PyFFTW perfomance on multidimensional arrays

ghz 12hours ago ⋅ 1 views

I have a nD array, say of dimensions: (144, 522720) and I need to compute its FFT.

PyFFTW seems slower than numpy and scipy, that it is NOT expected.

Am I doing something obviously wrong?

Below is my code

import numpy
import scipy      
import pyfftw
import time

n1 = 144
n2 = 522720
loops = 2

pyfftw.config.NUM_THREADS = 4
pyfftw.config.PLANNER_EFFORT = 'FFTW_ESTIMATE'
# pyfftw.config.PLANNER_EFFORT = 'FFTW_MEASURE'

Q_1 = pyfftw.empty_aligned([n1, n2], dtype='float64')
Q_2 = pyfftw.empty_aligned([n1, n2], dtype='complex_')
Q_ref = pyfftw.empty_aligned([n1, n2], dtype='complex_')

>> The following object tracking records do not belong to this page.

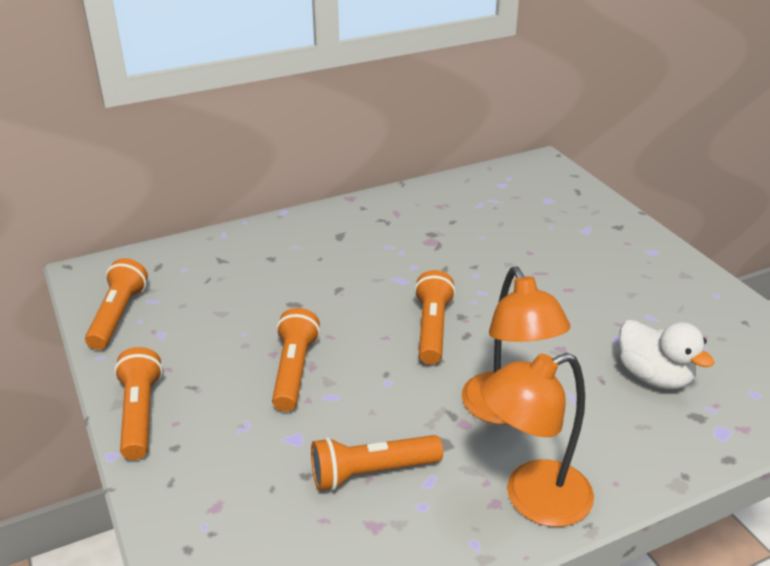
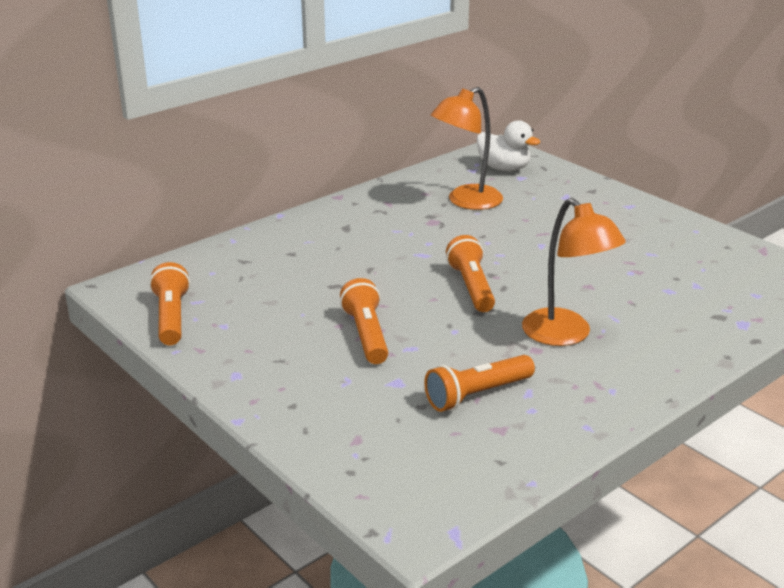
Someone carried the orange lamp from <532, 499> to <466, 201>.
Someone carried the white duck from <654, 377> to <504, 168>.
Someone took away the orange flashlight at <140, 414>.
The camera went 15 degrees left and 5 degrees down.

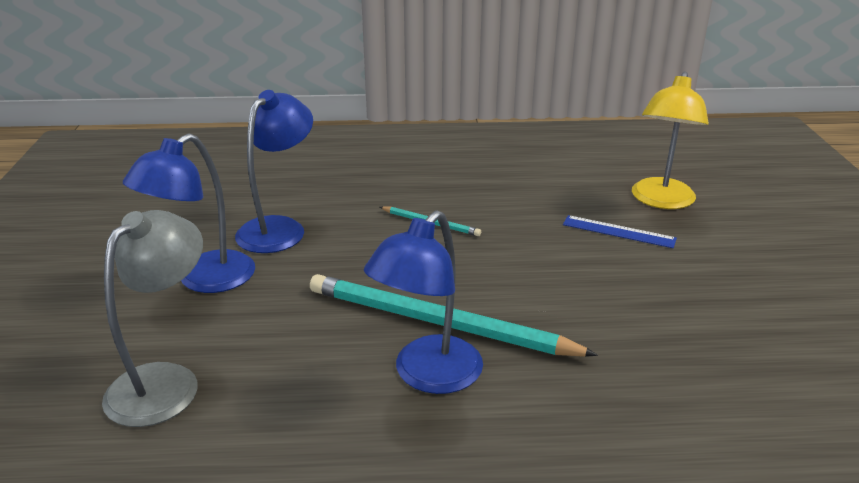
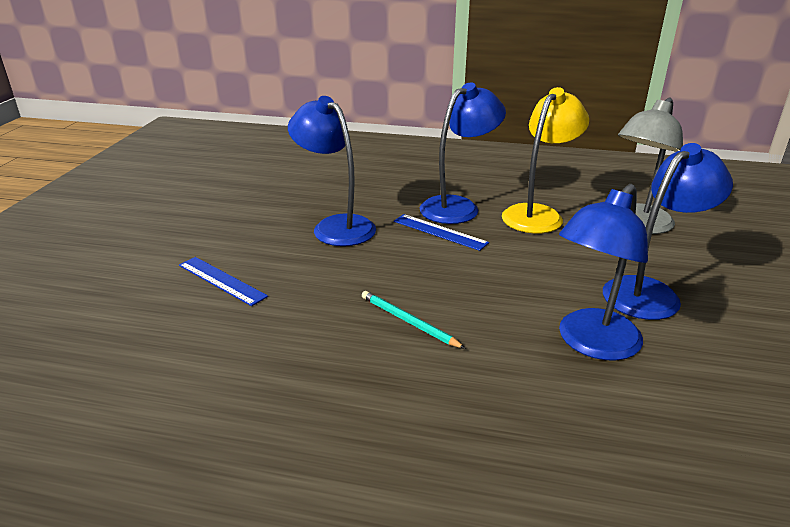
Someone put down the blue lamp at <336, 226>.
Someone swapped the turquoise pencil at <438, 323> for the blue ruler at <439, 232>.
Someone carried the yellow lamp from <661, 201> to <538, 214>.
The camera went 165 degrees left and 0 degrees up.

# repeat a few times to see if pyfft planner helps
for i in range(0,loops):
    Q_1 = numpy.random.rand(n1,n2)

    s1 = time.time()
    Q_ref = numpy.fft.fft(Q_1, axis=0)
    print('NUMPY - elapsed time: ', time.time() - s1, 's.')

    s1 = time.time()
    Q_2 = scipy.fft.fft(Q_1, axis=0)
    print('SCIPY - elapsed time: ', time.time() - s1, 's.')
    print('Equal = ', numpy.allclose(Q_2, Q_ref))

    s1 = time.time()
    Q_2 = pyfftw.interfaces.numpy_fft.fft(Q_1, axis=0)
    print('PYFFTW NUMPY - elapsed time = ', time.time() - s1, 's.')
    print('Equal = ', numpy.allclose(Q_2, Q_ref))

    s1 = time.time()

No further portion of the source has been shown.